My personal opinion is that I’m fine with a telemetry service. I build telemetry in my applications and would expect the same from products like SQL Server. There are differing opinions on the topic, though.
Anders Pedersen starts us off with a doozy. When deleting a large number of rows, should we do this in one transaction or not?
Answer: Nope. Delete in batches, although this can take a while for enormous tables. If you’re retaining a tiny percentage of rows, then it might be easier to create a new table, migrate the data you want to keep to that table, drop the old table, and rename the new table back to the old name.
If you’re using Enterprise Edition, you can partition your tables by date and use partition switching.
On Long-Term Storage of Data
As part of deleting lots of data, we ended up talking about long-term archival storage of data. Tom brought up Stretch DB and I laughed. I laughed because Stretch DB is dead on arrival as soon as you look at the price.
If you aren’t made of money, there are a few other options. One I like is to use PolyBase for cold storage of data. Solomon Rutzky also recommended storing archival data on slow disk within SQL Server.
Magnetic Storage Has Its Place
Mike Lisanke calls me out and says that magnetic storage has its place in the world.
To that I say, this is true. I want things as fast as possible, though, and faster storage is one of the easiest ways to make your SQL Server a lot faster. Spinning disk and tape are good for long-term backup storage. But they’re generally not for OLTP or even OLAP scenarios. Give me NVMe or even SSD any day of the week.
Why do Databases Not Have Multi-Level Caching?
From Mike Lisanke, why do databases not have the concept of multi-level caching?
Answer: This answer is for SQL Server in particular; it may be different for other database technologies.
SQL Server has a buffer pool, where data is read into memory before it is returned. That’s one level of caching. From there, multi-level caching is more of an architecture decision: adding caching apps like Redis or using in-process cache in your app servers. That’s outside of the database but replaces database calls, so it effectively acts as another layer of caching.
Also, there is a concept of aggregations in SQL Server Analysis Services, where the engine creates pre-computed aggregations of slices of your data. That gives you a performance boost sort of like what caching does, and you can replicate this in the database engine with rollup tables.
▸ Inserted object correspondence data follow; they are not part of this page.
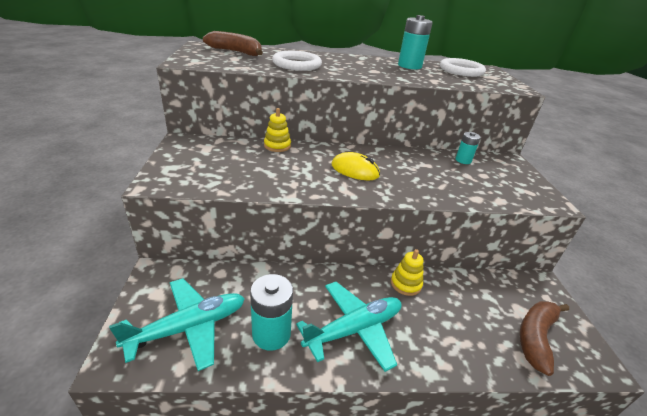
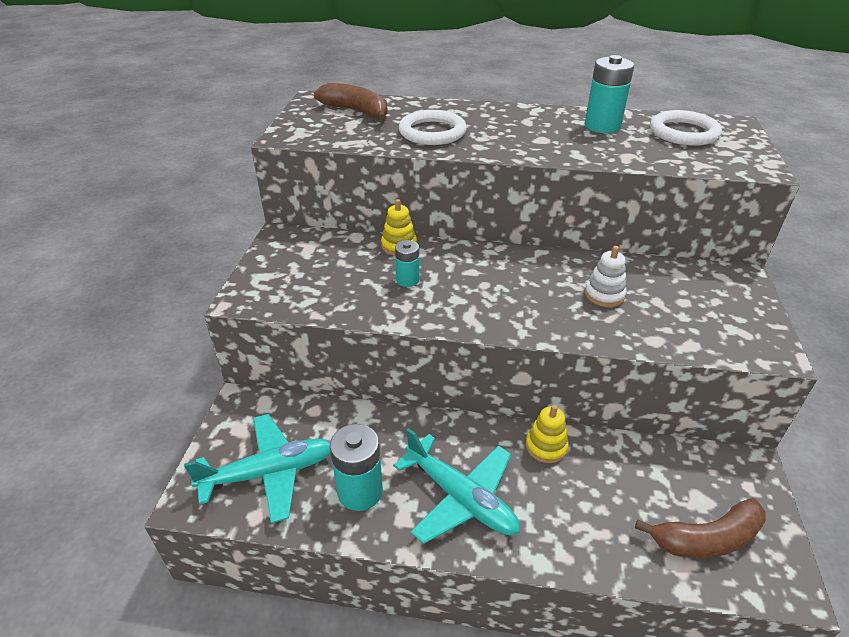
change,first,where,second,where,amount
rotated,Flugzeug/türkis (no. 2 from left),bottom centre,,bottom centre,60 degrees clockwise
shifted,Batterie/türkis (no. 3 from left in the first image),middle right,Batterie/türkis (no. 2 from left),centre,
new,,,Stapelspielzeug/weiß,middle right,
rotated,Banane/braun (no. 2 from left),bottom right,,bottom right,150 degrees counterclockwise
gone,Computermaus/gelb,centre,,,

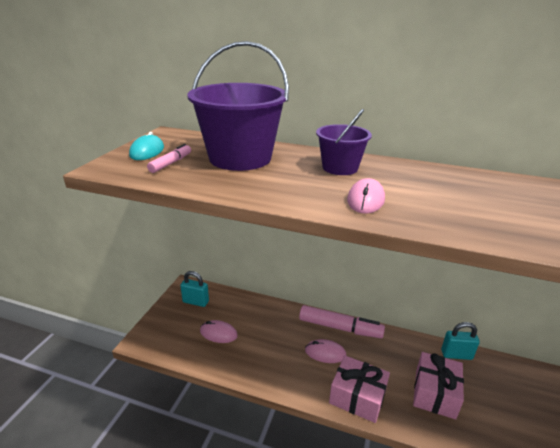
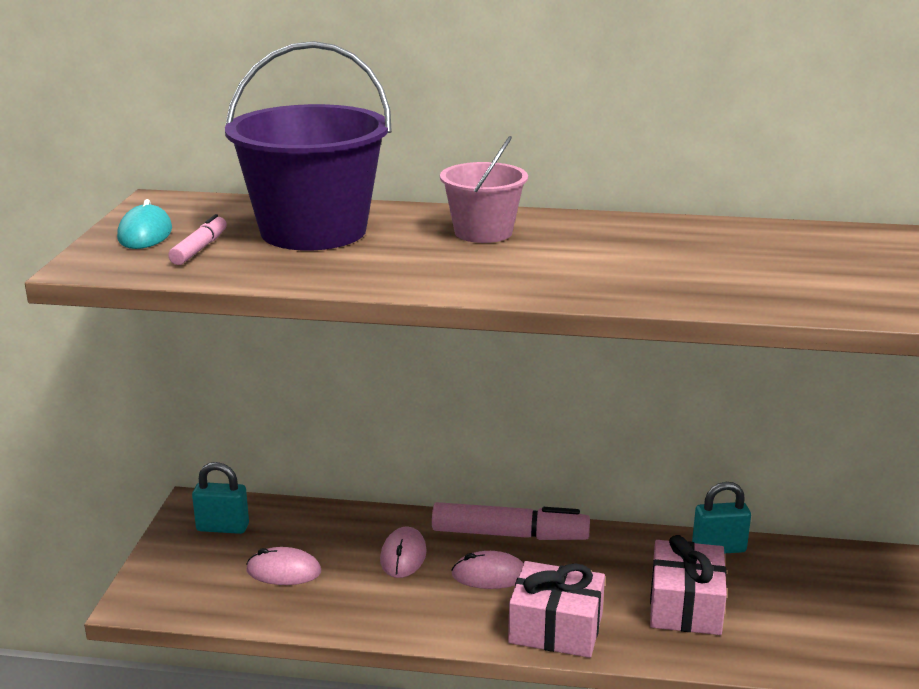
change,first,where,second,where,amount
shifted,Computermaus/rosa (no. 3 from left in the first image),centre,Computermaus/rosa (no. 2 from left),bottom centre,
repainted,Eimer/lila (no. 2 from left),top centre,Eimer/rosa,top centre,

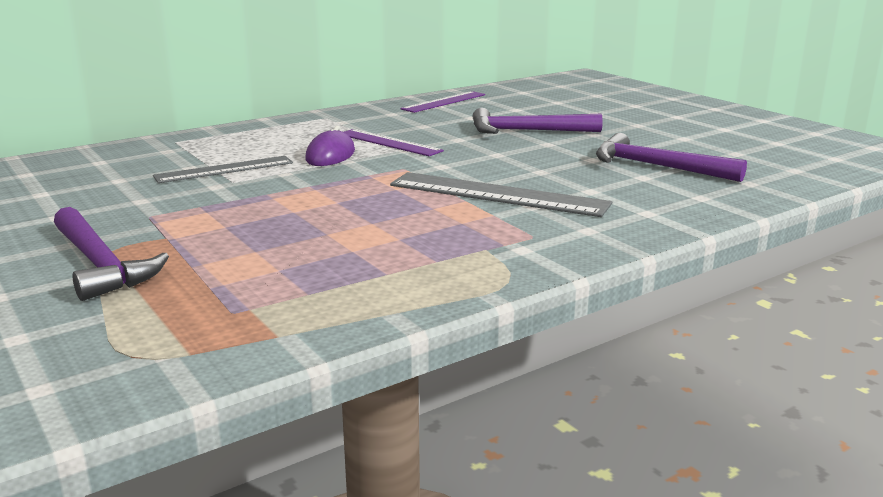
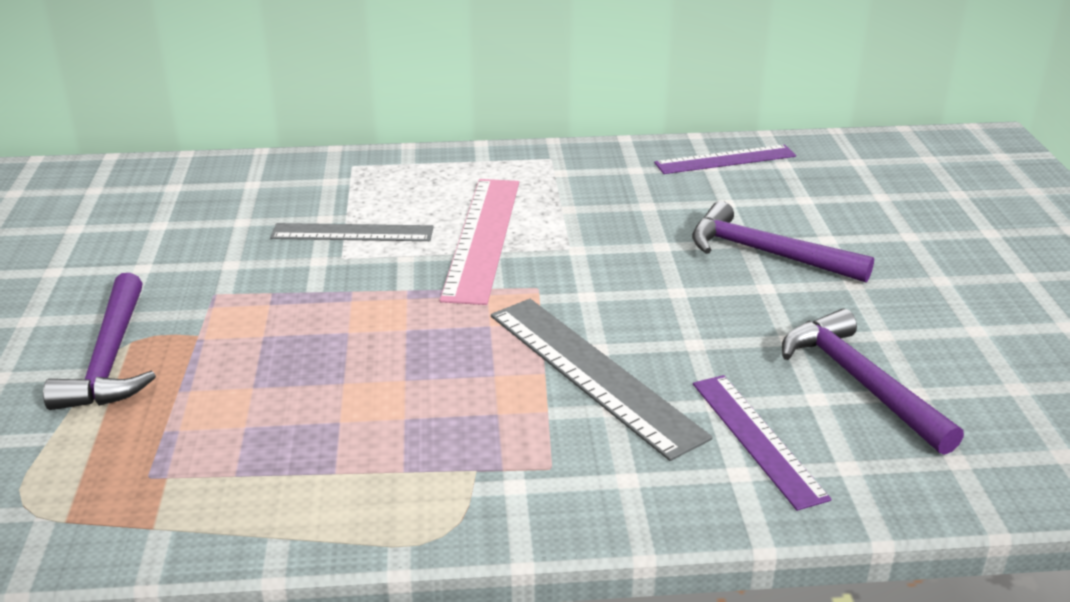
change,first,where,second,where,amount
swapped,Computermaus/lila,top centre,Lineal/rosa,centre,
shifted,Lineal/lila (no. 1 from left in the first image),top centre,Lineal/lila (no. 2 from left),bottom right,

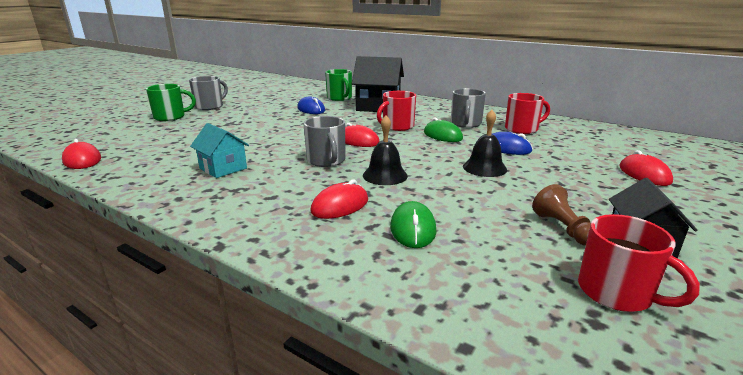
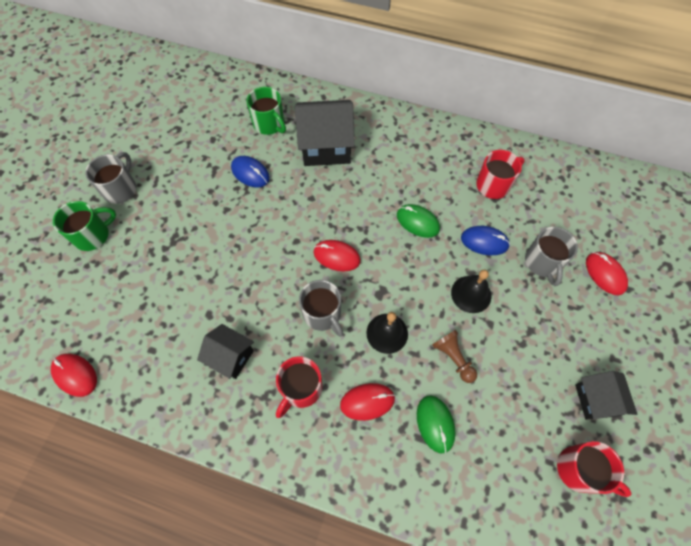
change,first,where,second,where,amount
repainted,Haus/türkis,middle left,Haus/schwarz (no. 1 from left),middle left,
shifted,Tasse/rot (no. 1 from left),top centre,,bottom centre,
rotated,Computermaus/rot (no. 2 from left in the first image),centre,Computermaus/rot (no. 3 from left),bottom centre,45 degrees clockwise
shifted,Bauer/braun,middle right,,centre,
shifted,Tasse/grau (no. 3 from left),top centre,,middle right,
Tools for Recording Presentations
Mala recommends Skype, as it is free and lets you save recordings. She also recommended checking out work from Doug Lane (for example, his gear to make technical videos—though that is a few years old) and Erik Darling.
Tom uses GoToWebinar but doesn’t do many recordings.
I use Whereby for streams and you can record on there. I use Camtasia for professional video editing and post-processing. OBS Studio is great for gonzo work when you don’t want post-processing. It’s also the software I use for streaming. Windows Video Editor is a thing but I have no experience with it so I don’t know how well it would work here. Adobe Premiere Pro is great if you can afford it.
Mike Lisanke had a follow-up question here about using transcription services. Anders Pederson recommended Rev. You can also use things like Azure Speech to Text.
What Are You Working on Now?
Mala is currently going through SSIS training from Andy Leonard. Andy is an outstanding teacher and one of the best at SSIS. If you get a chance to learn from Andy, take it.
Tom is working on building an enclave in his environment so he can use Always Encrypted with enclaves.
On Tuning a Stored Procedure
John fan Zhang had a lengthy question for us which I’m summarizing as, given a new stored procedure which inserts batches of rows into a table, I am seeing resulting worse database performance. What can I do about this? The table is a heap. Will a unique clustered index help?
Answer: My first thought is, check your storage. If you have cheap disk, get better disk performance and your problem probably goes away.